これは、何種類かの声を、自分の意図したタイミングでずらしたり重ねたりして、いくつか出し続けられるという、やまびこーの能力を活かしたものだそうだ。
普段よく聞くやまびこーの声で歌いだし、少しして、少し違う声音のやまびこーの声で、同じ歌を追いかけるように歌い始め、更に少しして、更に少し違う声で歌を重ねていき――。

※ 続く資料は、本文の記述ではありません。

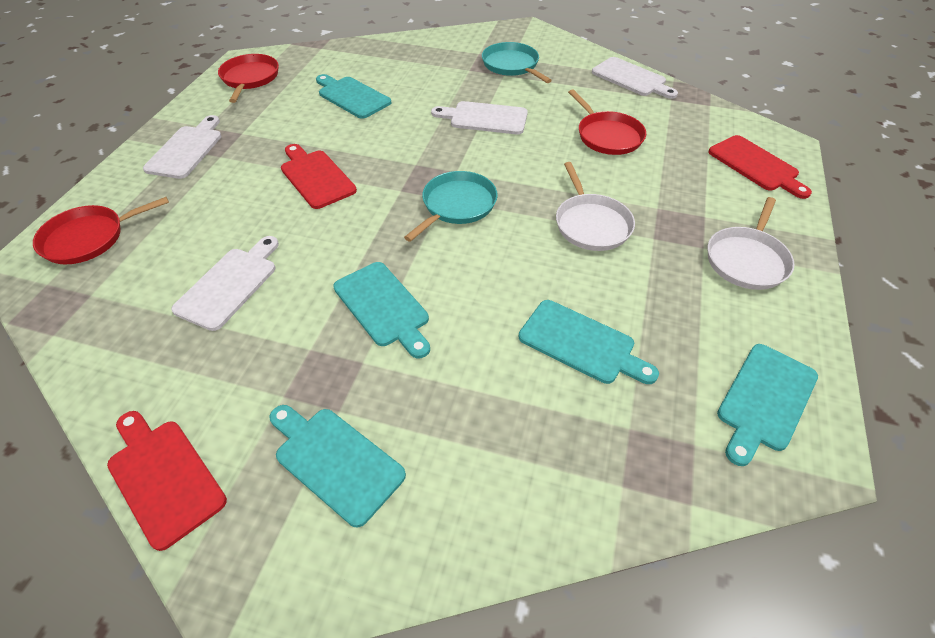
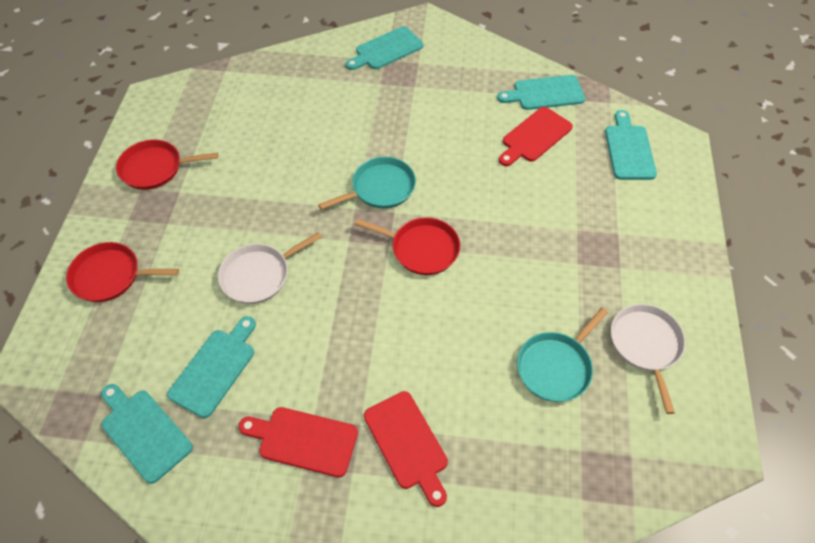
white cutting board: 4 -> 0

少しずつ違うやまびこーの声で、少しずつずらして同じ歌を歌っていく。
空間内で、声が声を追いかけ重なり、ぐるぐるぐるぐる。
優月は不思議な心地で聞いた。
やまびこーが一回歌い終えたところで、ステージ部分に、紫穂、杏、雫が出てきた。
やまびこーがいる椅子の真後ろに紫穂が立ち、紫穂の右に杏、紫穂の左に雫が立つ。
杏色のブラウスに白のスラックス姿の杏は、黒髪ショート、長身でしなやかな体つきだ。
活発な感じと、フレンドリーな態度。けれど、ぐいぐいいきすぎることはないように思える。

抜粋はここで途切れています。